Reconstruction for the GlueX Detector
7 stars 9 forks source link

Crash at the end of REST file processing with Jana2 #834

Open aaust opened 3 months ago

aaust commented 3 months ago

Reported by @zihlmann

I tried to use JANA2 on the ifarm using version_5.19.1_jana2.xml and I looked at CPP/NPP data REST files. To me it seems to always crash at the end or close to the end. I tried 2 files and in both cases the crash is around event # 2million. So it looks like at the end of the file.

The command I used was: hd_root -PLUGINS monitoring_hists /cache/halld/RunPeriod-2022-05/recon/ver01/REST/101534/dana_rest_101534_000.hddm

aaust commented 3 months ago

I just built a new version set version_5.19.2_jana2.xml with Raiqa's fix. The hd_root process seems to end correctly at the end of the file, but the output from monitoring_hists looks very different from the Jana1 output. Somehow, I also get all these error messages:

DL1MCTrigger_factory:  This program MUST be used with an HDDM file as input!
   Default seeds will be used for the random generator

Beni @zihlmann , could you please run the test again?

RaiqaRasool commented 3 months ago

The difference in results between JANA1 and JANA2 in monitoring_hists is expected due to the changes in how the Get function behaves in JANA2 compared to JANA1.

Screenshot

If the level of discrepancy you've observed is somewhat the same as it is shown in the image above then it is indeed due to the updated Get function. To achieve consistent results with what produced in JANA1, you'll need to build halld_recon against the rasool_jana2_mimicking_jana1 branch rather than the rasool_jana2 branch.

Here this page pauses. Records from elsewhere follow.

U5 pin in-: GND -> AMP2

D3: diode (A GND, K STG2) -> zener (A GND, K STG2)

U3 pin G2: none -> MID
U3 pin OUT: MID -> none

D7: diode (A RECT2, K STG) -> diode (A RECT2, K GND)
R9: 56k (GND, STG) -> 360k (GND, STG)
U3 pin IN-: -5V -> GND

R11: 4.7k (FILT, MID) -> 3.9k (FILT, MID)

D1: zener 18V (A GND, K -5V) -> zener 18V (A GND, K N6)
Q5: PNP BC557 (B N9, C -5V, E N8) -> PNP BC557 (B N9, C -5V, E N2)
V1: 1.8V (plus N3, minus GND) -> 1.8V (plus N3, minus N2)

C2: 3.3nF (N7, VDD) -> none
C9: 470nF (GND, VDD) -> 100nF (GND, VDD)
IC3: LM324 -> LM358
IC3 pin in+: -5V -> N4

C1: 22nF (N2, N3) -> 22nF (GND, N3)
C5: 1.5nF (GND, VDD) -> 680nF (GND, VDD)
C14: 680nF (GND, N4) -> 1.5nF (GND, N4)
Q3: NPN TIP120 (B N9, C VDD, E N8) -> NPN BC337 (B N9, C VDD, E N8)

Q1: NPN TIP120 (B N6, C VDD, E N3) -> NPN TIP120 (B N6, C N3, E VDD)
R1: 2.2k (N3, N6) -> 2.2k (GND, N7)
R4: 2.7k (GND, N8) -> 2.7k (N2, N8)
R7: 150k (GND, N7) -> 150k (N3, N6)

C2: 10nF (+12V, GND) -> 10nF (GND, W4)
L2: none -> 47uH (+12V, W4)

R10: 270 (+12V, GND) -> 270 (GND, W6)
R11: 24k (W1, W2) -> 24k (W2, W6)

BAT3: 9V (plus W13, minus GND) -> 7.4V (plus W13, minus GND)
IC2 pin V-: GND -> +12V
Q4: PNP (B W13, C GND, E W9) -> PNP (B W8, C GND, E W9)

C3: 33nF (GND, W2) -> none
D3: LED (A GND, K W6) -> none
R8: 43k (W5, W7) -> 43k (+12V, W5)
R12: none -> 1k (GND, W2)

Regarding the DL1MCTrigger_factory error you mentioned, I am not sure why you are getting that. I ran the monitoring_hists plugin using the following command and it ran without any errors for me:

hd_root /cache/halld/RunPeriod-2023-01/rawdata/Run121120/hd_rawdata_121120_000.evio -PPLUGINS=monitoring_hists

Could you please share the exact command you used? This would help me reproduce the issue and investigate further.

zihlmann commented 2 months ago

using the new xml file (jana2 15.19.2) the command: hd_root -PLUGINS=monitoring_hists /cache/halld/RunPeriod-2022-05/recon/ver01/REST/101534/dana_rest_101534_000.hddm

does run through without error. However, the hd_root.root output file is empty.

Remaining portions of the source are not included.